* _Records for the task_:
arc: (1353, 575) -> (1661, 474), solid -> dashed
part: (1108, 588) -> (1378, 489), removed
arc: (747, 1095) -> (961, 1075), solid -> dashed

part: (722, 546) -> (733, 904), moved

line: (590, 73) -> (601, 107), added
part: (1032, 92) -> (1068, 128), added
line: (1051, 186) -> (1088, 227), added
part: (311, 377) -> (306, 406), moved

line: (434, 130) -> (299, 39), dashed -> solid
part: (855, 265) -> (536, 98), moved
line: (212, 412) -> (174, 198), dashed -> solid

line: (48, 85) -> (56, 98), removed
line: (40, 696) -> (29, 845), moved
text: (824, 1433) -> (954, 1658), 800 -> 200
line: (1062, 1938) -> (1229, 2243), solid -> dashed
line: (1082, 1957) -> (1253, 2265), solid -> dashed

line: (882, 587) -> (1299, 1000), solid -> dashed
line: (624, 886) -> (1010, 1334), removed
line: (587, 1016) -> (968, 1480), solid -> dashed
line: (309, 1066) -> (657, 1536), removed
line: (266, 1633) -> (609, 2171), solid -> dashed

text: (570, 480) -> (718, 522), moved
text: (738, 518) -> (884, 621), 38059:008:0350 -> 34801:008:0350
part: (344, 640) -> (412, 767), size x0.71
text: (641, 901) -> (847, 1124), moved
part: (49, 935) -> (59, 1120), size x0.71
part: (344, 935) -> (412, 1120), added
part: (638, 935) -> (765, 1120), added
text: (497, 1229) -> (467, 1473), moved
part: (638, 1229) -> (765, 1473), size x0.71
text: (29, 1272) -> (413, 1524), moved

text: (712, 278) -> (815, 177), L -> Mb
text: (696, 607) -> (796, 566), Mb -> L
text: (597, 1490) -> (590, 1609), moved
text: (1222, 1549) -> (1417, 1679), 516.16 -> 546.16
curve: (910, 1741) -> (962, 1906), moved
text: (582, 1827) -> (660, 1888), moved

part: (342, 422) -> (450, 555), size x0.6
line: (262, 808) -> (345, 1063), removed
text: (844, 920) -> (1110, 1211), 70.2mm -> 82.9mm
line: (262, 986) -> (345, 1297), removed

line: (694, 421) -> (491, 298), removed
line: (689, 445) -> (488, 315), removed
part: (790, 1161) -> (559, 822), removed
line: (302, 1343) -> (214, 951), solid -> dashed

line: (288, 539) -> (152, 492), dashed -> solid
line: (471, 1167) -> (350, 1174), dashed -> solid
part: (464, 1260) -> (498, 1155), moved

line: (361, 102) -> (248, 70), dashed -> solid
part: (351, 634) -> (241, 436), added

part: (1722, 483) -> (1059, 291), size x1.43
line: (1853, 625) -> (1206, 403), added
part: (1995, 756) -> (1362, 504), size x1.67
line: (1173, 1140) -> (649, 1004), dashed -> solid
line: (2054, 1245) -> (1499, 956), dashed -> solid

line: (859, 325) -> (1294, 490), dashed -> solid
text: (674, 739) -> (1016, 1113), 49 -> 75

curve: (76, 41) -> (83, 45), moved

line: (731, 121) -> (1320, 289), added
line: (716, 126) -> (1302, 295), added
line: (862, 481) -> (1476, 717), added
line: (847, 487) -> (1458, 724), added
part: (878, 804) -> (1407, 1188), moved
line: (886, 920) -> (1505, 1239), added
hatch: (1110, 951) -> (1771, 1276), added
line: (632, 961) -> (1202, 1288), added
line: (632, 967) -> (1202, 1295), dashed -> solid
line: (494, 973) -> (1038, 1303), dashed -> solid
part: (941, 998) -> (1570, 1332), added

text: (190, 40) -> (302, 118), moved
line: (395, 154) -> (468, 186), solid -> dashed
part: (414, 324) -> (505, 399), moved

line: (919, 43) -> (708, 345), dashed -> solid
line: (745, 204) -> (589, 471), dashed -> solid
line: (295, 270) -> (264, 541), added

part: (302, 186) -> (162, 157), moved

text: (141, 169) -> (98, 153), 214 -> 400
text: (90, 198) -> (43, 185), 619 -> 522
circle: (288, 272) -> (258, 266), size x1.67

* _Action item_: Beginning at the line with "part: (855, 265) -> (536, 98), moved" and stopping after the line with "text: (641, 901) -> (847, 1124), moved", please write out every line of the data above exactly and nothing else.

* _Answer_:
part: (855, 265) -> (536, 98), moved
line: (212, 412) -> (174, 198), dashed -> solid

line: (48, 85) -> (56, 98), removed
line: (40, 696) -> (29, 845), moved
text: (824, 1433) -> (954, 1658), 800 -> 200
line: (1062, 1938) -> (1229, 2243), solid -> dashed
line: (1082, 1957) -> (1253, 2265), solid -> dashed

line: (882, 587) -> (1299, 1000), solid -> dashed
line: (624, 886) -> (1010, 1334), removed
line: (587, 1016) -> (968, 1480), solid -> dashed
line: (309, 1066) -> (657, 1536), removed
line: (266, 1633) -> (609, 2171), solid -> dashed

text: (570, 480) -> (718, 522), moved
text: (738, 518) -> (884, 621), 38059:008:0350 -> 34801:008:0350
part: (344, 640) -> (412, 767), size x0.71
text: (641, 901) -> (847, 1124), moved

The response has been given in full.